Once clear of customs there was a short ride down a concrete road to the hotel, a lovely building set in fields and opposite a large hill over which huge condors flew. As I parked up outside, Kevin came out to tell me there was a puma in the area that had recently killed a couple of sheep. As I unpacked and changed the hosts began the process of preparing dinner, a group meal of parilla'd lamb, and no less than 3 lambs were being cooked for us. Whilst we whiled away the time before dinner sat in front of a log fire, or playing rubbish table-tennis in the games room (something I would regret later as I think it made my back worse), or reading books from the “van-library” (a collection of books brought out by the group and placed in the van for others to read, and which was being left at the hotel as we clear out things from the van before the end of the trip), we waited for news from the kippers. Once again Jim and Mac had taken a different route, sticking to the tarmac rather than riding the last section of dirt on Ruta 40, a round-trip which would have added about 30 miles to their journey. They had passed us at the petrol station/café, but had not been seen at the border. The most likely explanation was that they had followed their GPS and gone further south to the next border, one that Kevin knew existed but had no experience of. With no mobile phone signal we didn't know if they'd tried to contact us or not, but they didn't appear all evening, meaning that I had a room to myself once more (and more importantly could pinch Jim's pillow so I could try and get more comfortable).

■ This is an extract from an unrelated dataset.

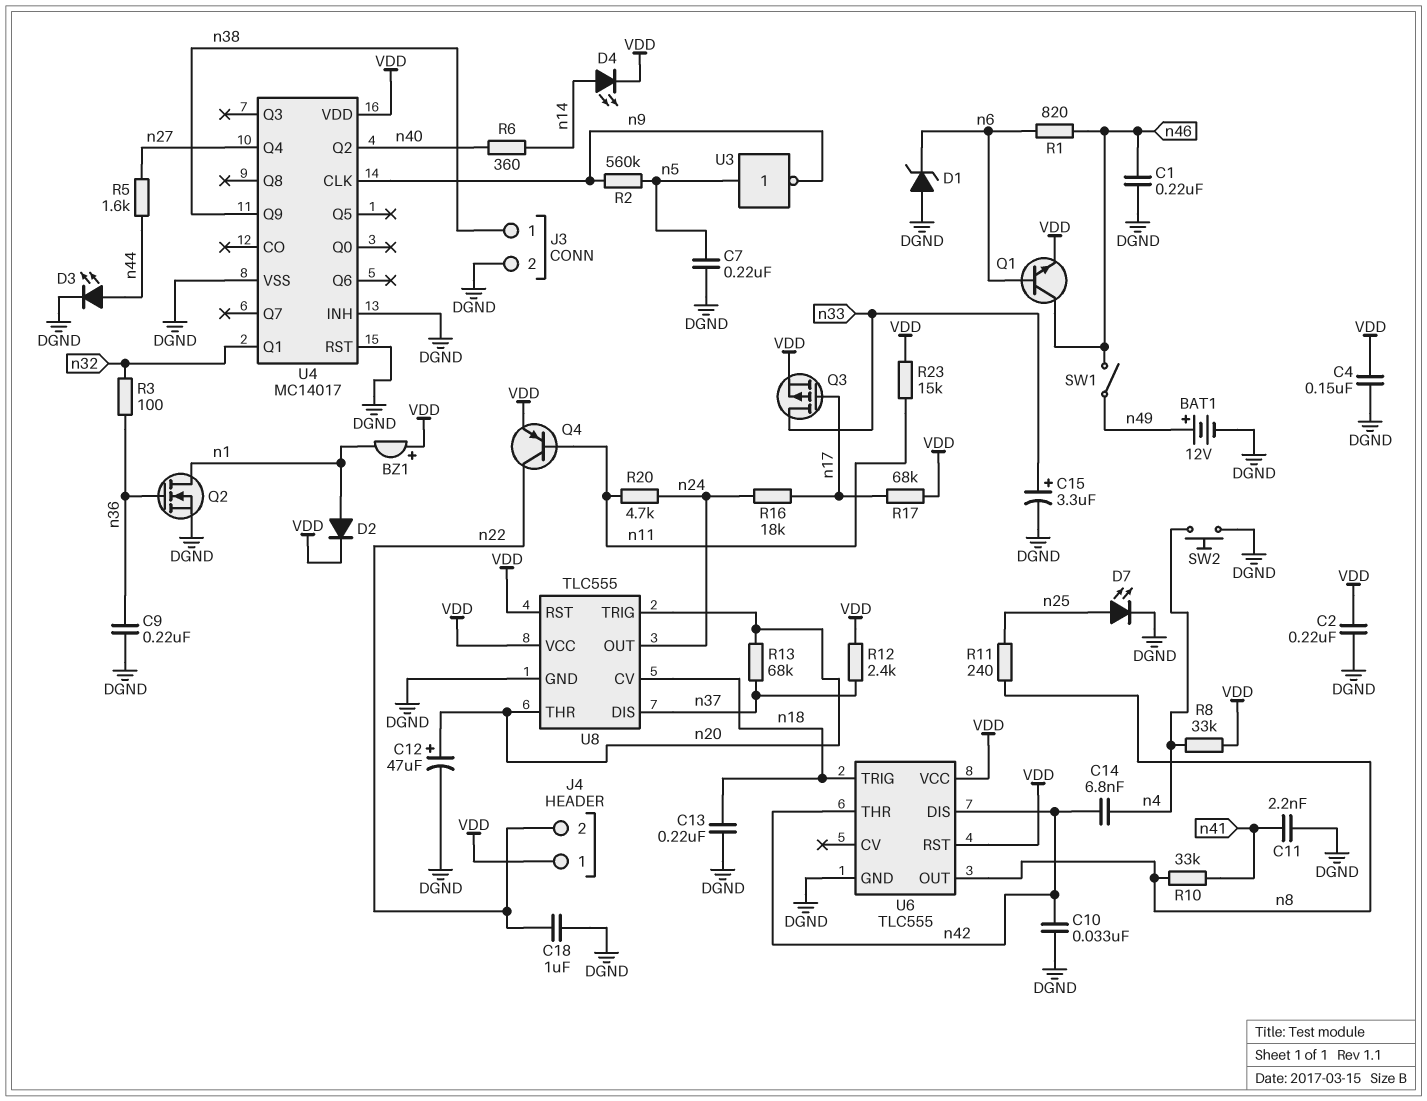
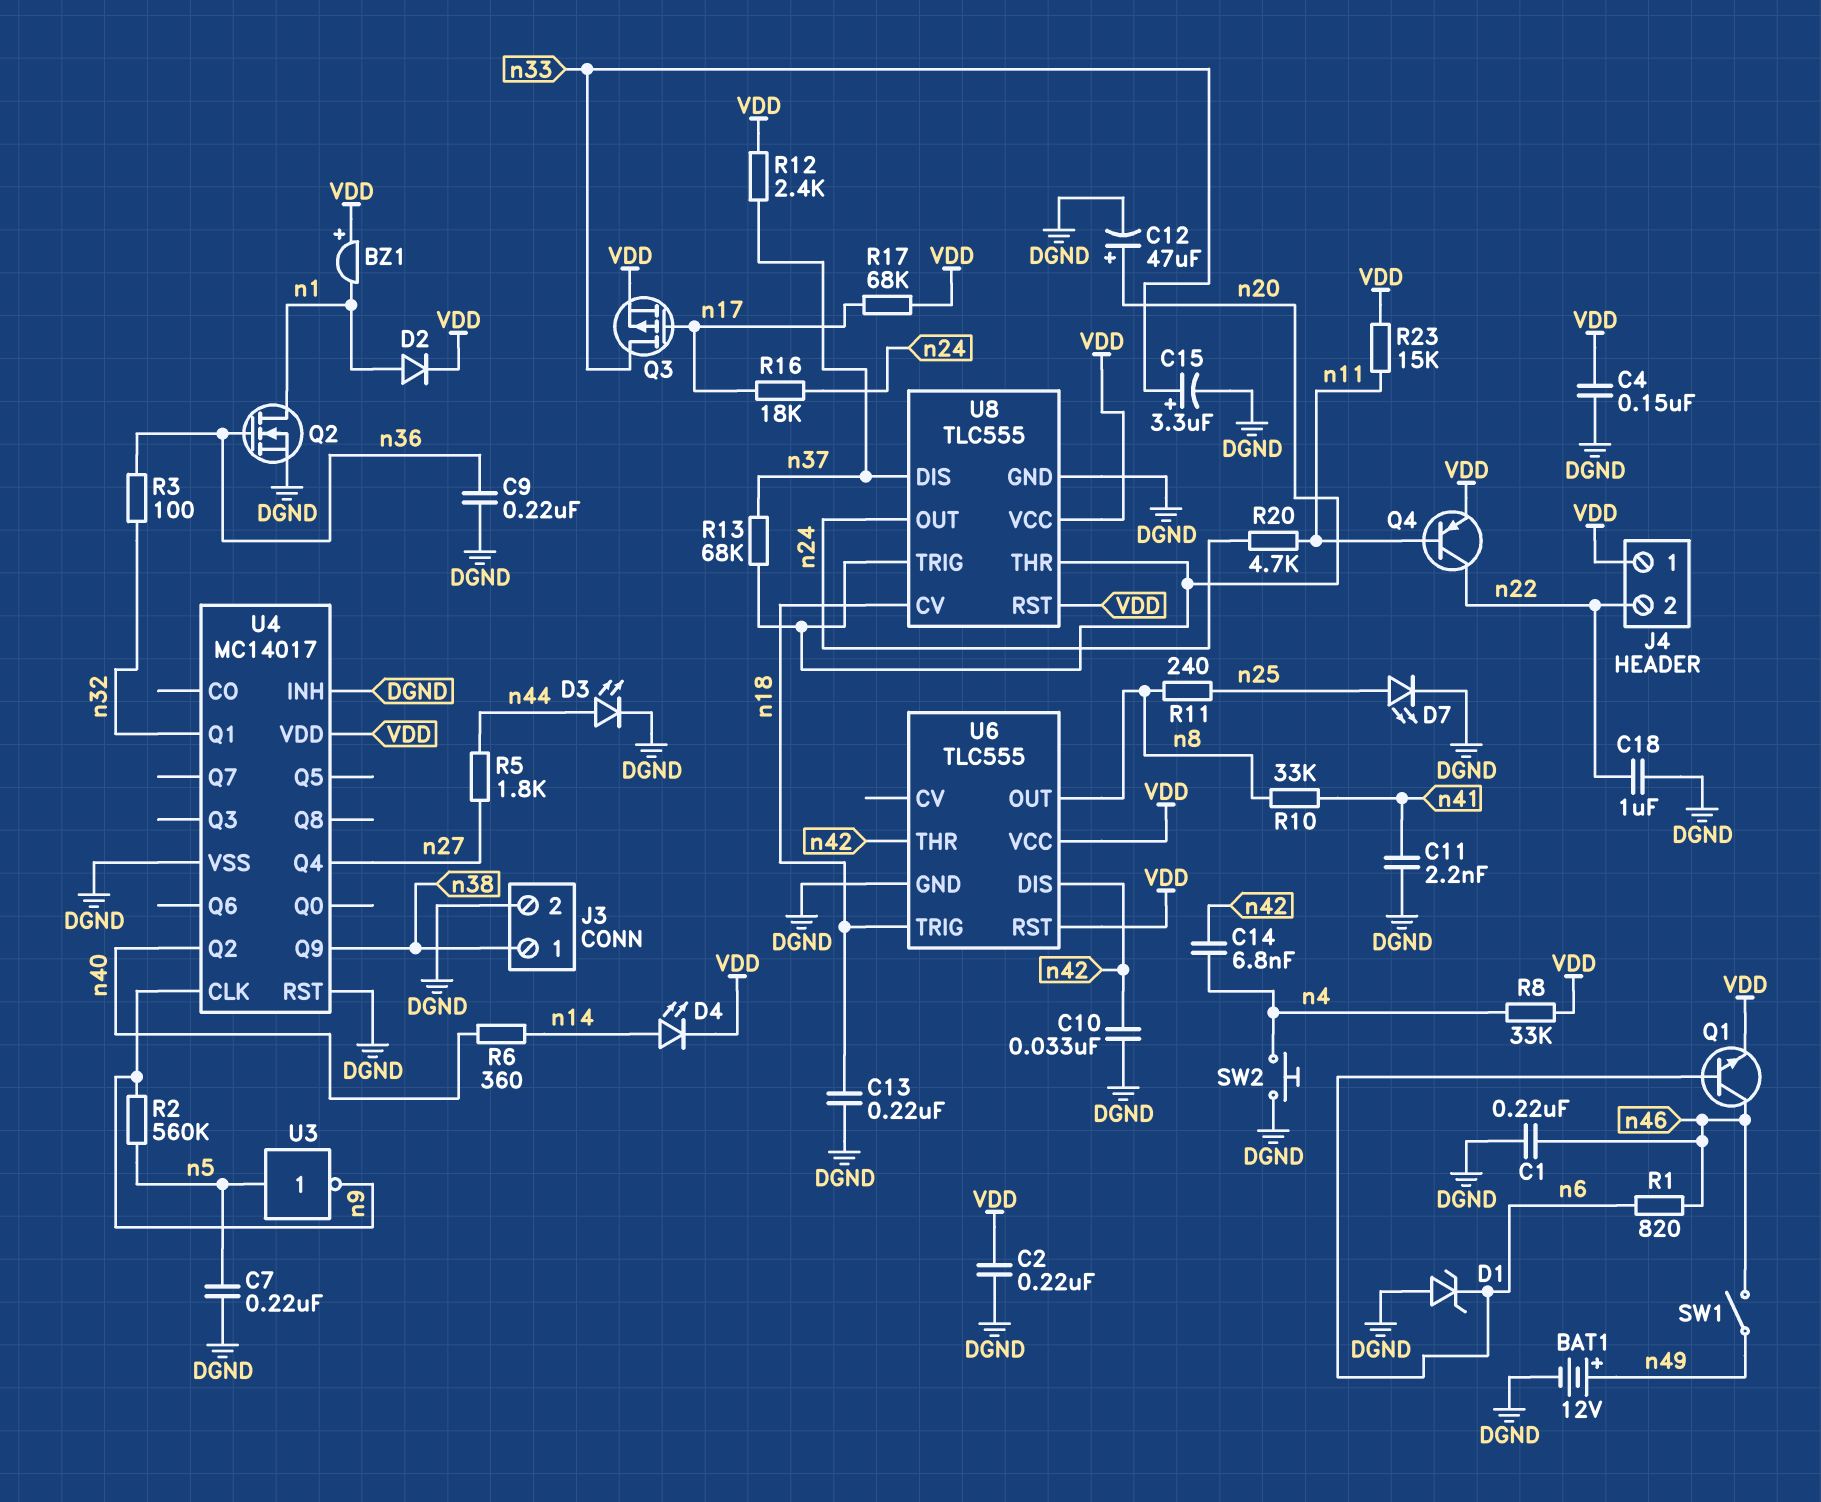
R5: 1.6k (n27, n44) -> 1.8k (n27, n44)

When dinner was ready we headed out to the wooden cooking area, where we sat on big bench tables and drank a complimentary pisco sour (I had a sip for the toast – to my granddaughters – and then passed it to Julia, the taste reminding me too much of bad experiences). With a plate full of salad and a glass of red wine all was set for a good evening, then they brought round the first plate of lamb. Here they don't bother with carving it into small and neat bits of meat, preferring simply to hack great chunks off and let the diners select a piece they fancy. My first selection was a hunk of ribs loaded with succulent meat, simply delicious...


Lamb ribs...


My second piece was half a leg, all meat and equally delicious. I couldn't manage a 3rd... after dessert we headed back to the warmth of the log fire, where the group sat chatting, reading or playing jenga... a lovely end to another great day...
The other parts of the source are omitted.